Give Me Discrete Graphics
Reader LuxZg wrote in wanting to see some benchmark results for the Maui platform armed with discrete graphics—and with good reason. In talking to AMD about LuxZg’s request, the company clearly wanted Maui to support an add-in card specifically for the gamers who’d demand greater graphics performance.
However, there’s a caveat. The MSI Media Live motherboard is fairly cramped as it is. And although our nMedia chassis has no problem accommodating full-height cards, this combination will only take a single-slot solution, limiting us to something in the Radeon HD 4850 range right off of the bat. Unfortunately, the 4850 also turns out to be too long of a card. It bumps right up against the hard drive/optical drive tray. And this isn't exactly a small case. You probably won't want to go much larger.
So we stepped back to a Radeon HD 4670 with 512MB of memory and the card dropped right in. Bear in mind that these tests were run before swapping in the new Phenom II X4 905e. First step: run some benchmarks using a couple of the commonly-tested games here, Far Cry 2 and Left 4 Dead.
Regardless of how well discrete graphics perform in this specific environment, though, the noise added by the reference cooler is simply unbearable. Priority number one in this system is silent running—anything less and I’d rather stick to my A/V equipment. At least as far as the MSI Media Live board is concerned, a single-slot, actively-cooled GPU is likely out.

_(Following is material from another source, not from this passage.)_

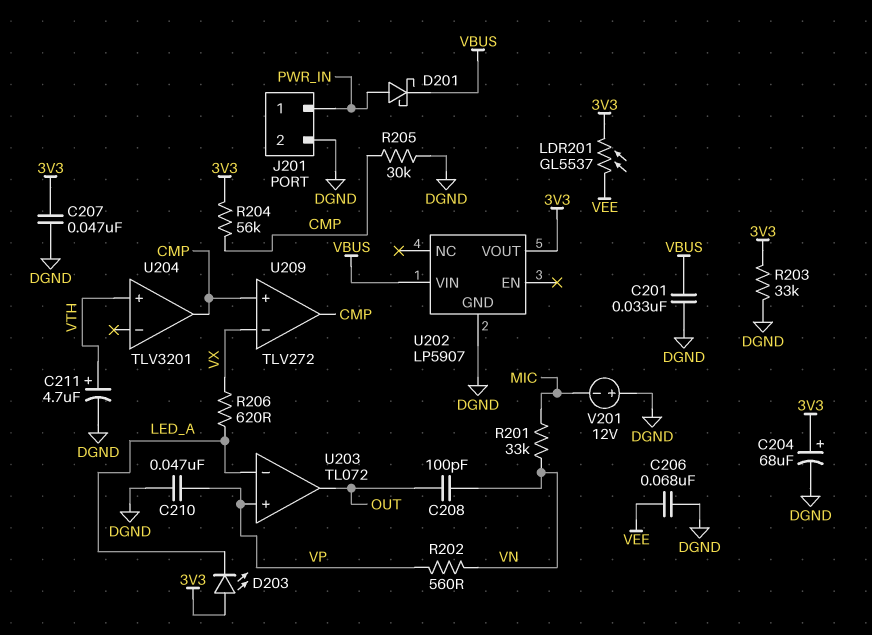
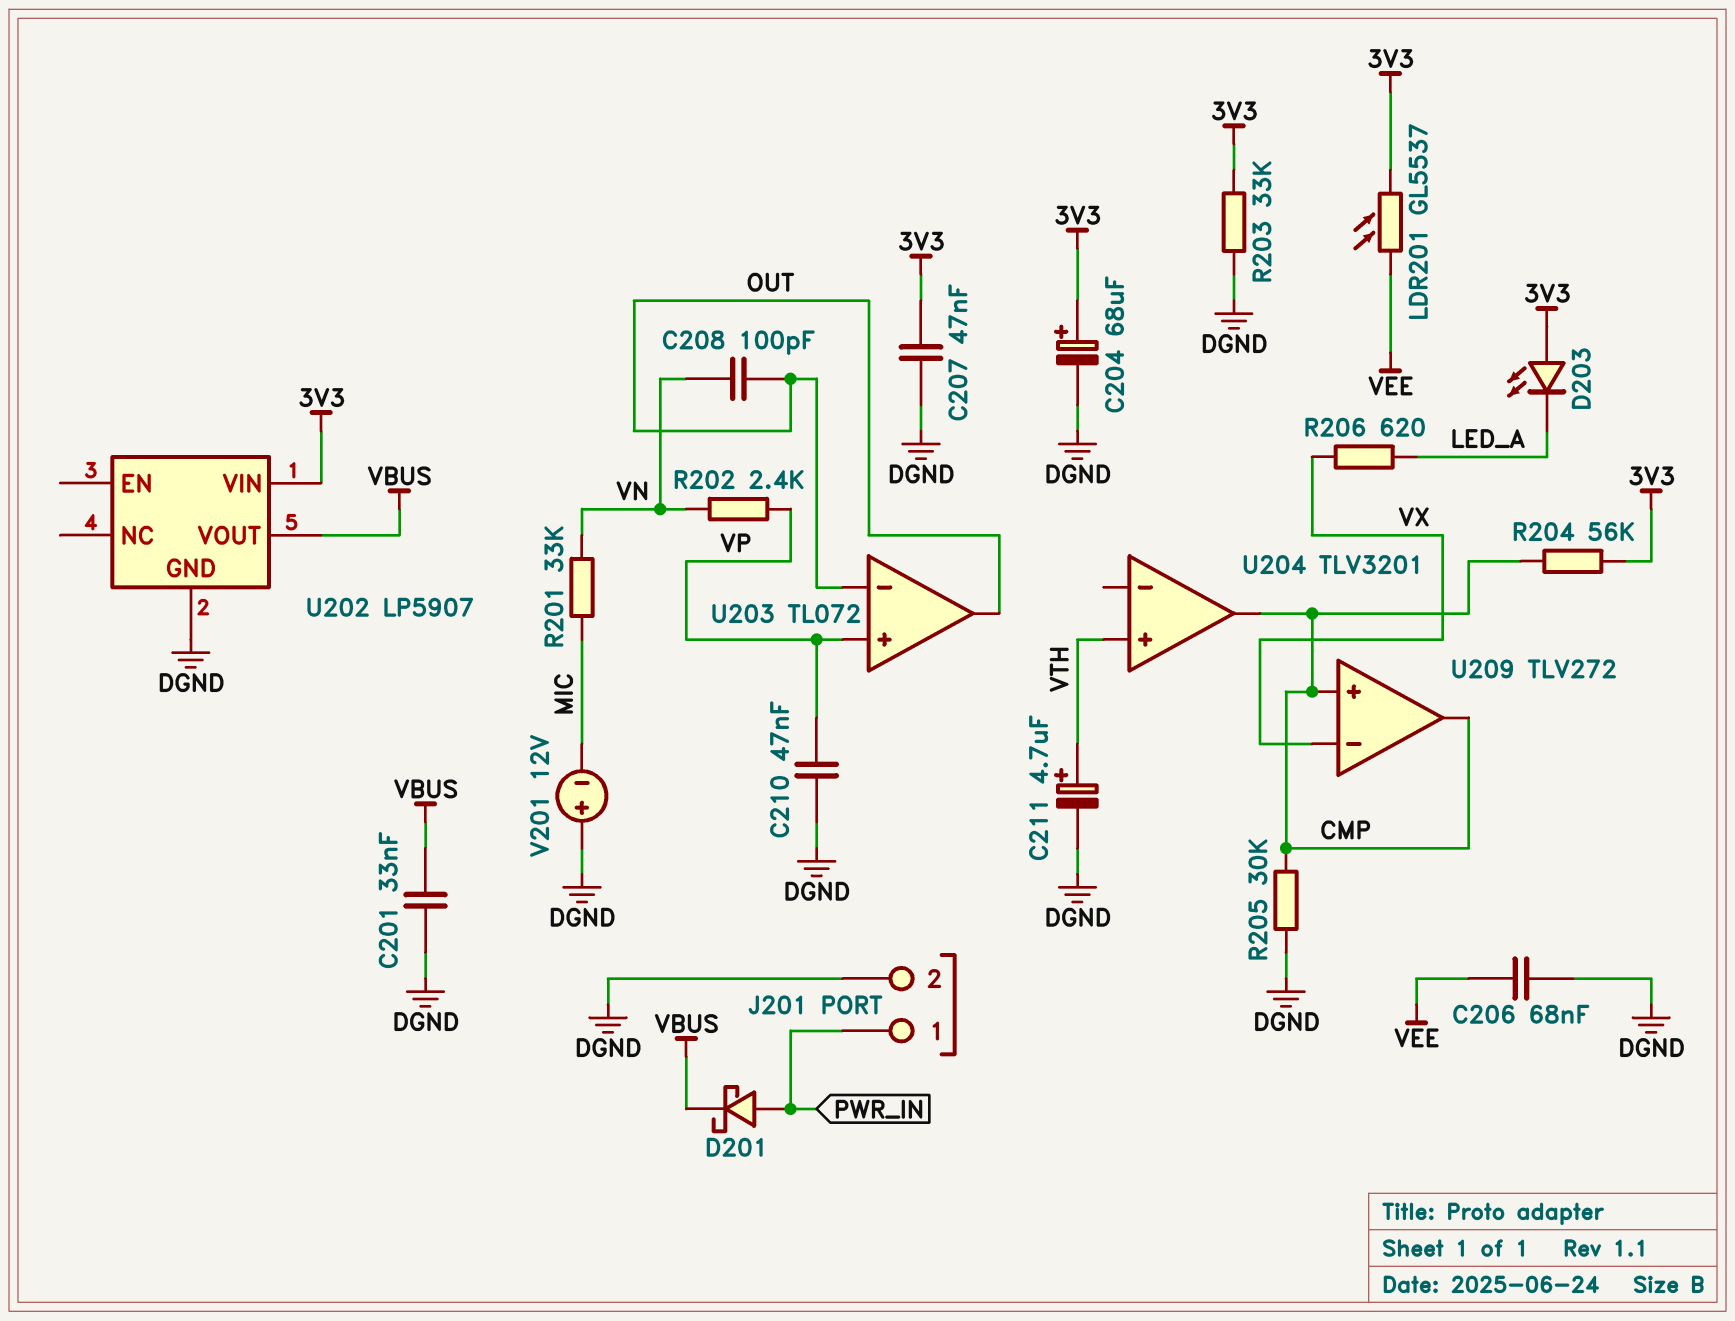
R202: 560 (VN, VP) -> 2.4k (VN, VP)
U202 pin VIN: VBUS -> 3V3
U202 pin VOUT: 3V3 -> VBUS
U203 pin in-: LED_A -> OUT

That left us with one last option—Hybrid CrossFire. I had a Radeon HD 3470 256MB lying around from a previous round of 780G testing and plugged that in to the MSI board. Though noise didn’t increase at all (the Sapphire Radeon HD 3470 is passively cooled), it quickly became clear that I was still wasting my time. Frame rates improved, but not to a point of playability. In fact, just looking at the 4670 scores should have been telling enough—those would have been the scores I was looking for, but I needed them in a passive card in order for the addition to make sense.
Bear in mind that these are pre-RC results. With the release of Microsoft’s release candidate, ATI’s Catalyst package wouldn't install for the Radeon HD 3200 integrated GPU, so we were either stuck with 8.11 and no Hybrid CrossFire numbers or results from the beta release.
Lux, it looks like big-screen gaming is out for this one. If you really want to play on a big screen, you’ll need to either build your HTPC using a different motherboard or tolerate the acoustic output of a single-slot, actively-cooled graphics card. A different board would at least give you space for a dual-slot graphics card, opening the door to one of Sapphire's Ultimate-series cards with passive cooling.